A partir de novembre 2011, l’armée égyptienne a construit des murs dans les rues du centre-ville du Caire, autour de la place Tahrir. Erigés pour empêcher l’afflux de manifestants vers l’épicentre de la révolution ou protéger des bâtiments publics, ces murs très symboliques sont paradoxalement devenus des supports de la contestation, prenant parfois la forme de fresques aux accents révolutionnaires.
Au croisement de la petite rue Saad Zaghloul et de l’avenue Qasr Al Aïni, grande artère qui mène à l’emblématique place Tahrir, se trouve une épicerie où rien ne semble avoir bougé depuis 40 ans… comme il en existe à tous les coins de rue au Caire.
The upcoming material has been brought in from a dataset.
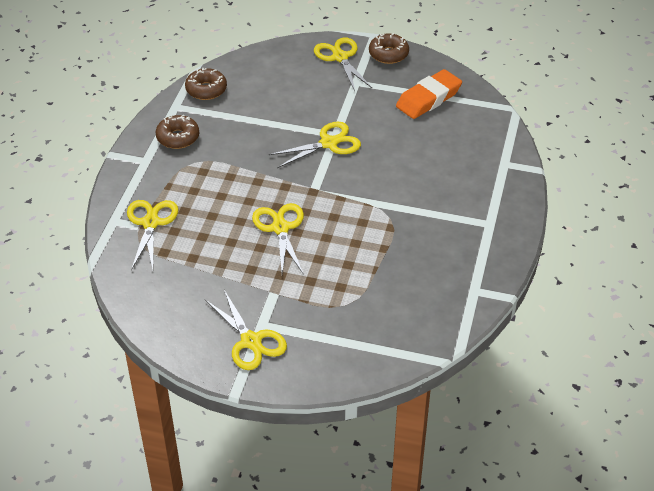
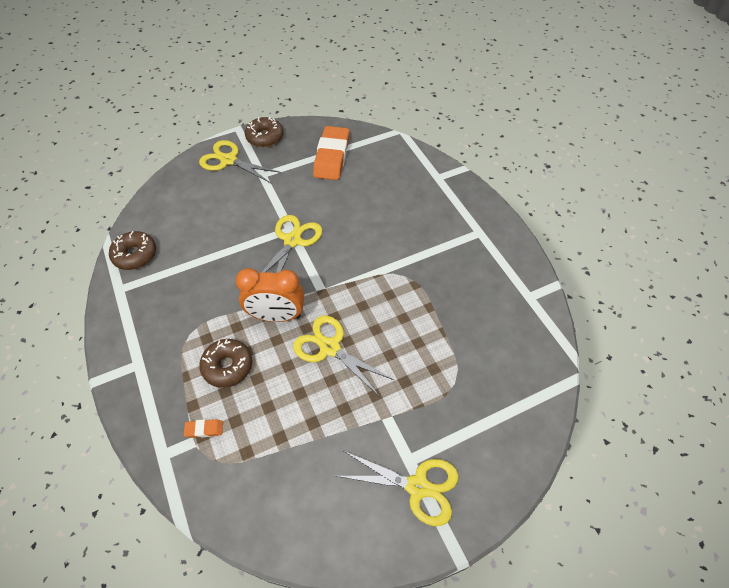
camera: 40 degrees left, 10 degrees up
(150, 223) = (204, 429): yellow scissors -> orange eraser
(178, 137) = (150, 319): brown donut -> brown donut (227, 366)
(264, 186) = (276, 316): none -> orange clock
Des boîtes de conserve empilées jusqu’au plafond, qui obligent les employés à grimper sur une échelle pour récupérer la marque de tahina qu’affectionne une fidèle cliente, des paquets de chips aux saveurs extravagantes placés bien en évidence pour appâter les enfants, et un patron affable qui lit le journal ou converse avec les habitués.
Ce petit commerce sans histoires est devenu une « autoroute pour piétons » pendant quelques mois, en 2012, se souvient Shaïma*, habitante du quartier voisin d’Abdeen. « Les militaires ont construit un mur juste à ce croisement, pour empêcher l’accès à la place Tahrir. Et comme cette épicerie possède deux portes, l’une donnant sur la rue Saad Zaghloul et l’autre sur l’avenue Qasr Al Aïni, les gens se sont mis à passer par le magasin pour éviter le long détour auquel les obligeait la présence du mur », raconte-t-elle amusée. « C’était un petit acte de résistance pour moi, une manière de dire qu’il fallait plus qu’un mur pour empêcher le passage… ou la révolte. » Si l’épicier a probablement vu son chiffre d’affaires grimper pendant cette « époque du mur », il se plaignait aussi des larcins plus nombreux, la foule traversant son magasin en permanence facilitant la tâche des voleurs.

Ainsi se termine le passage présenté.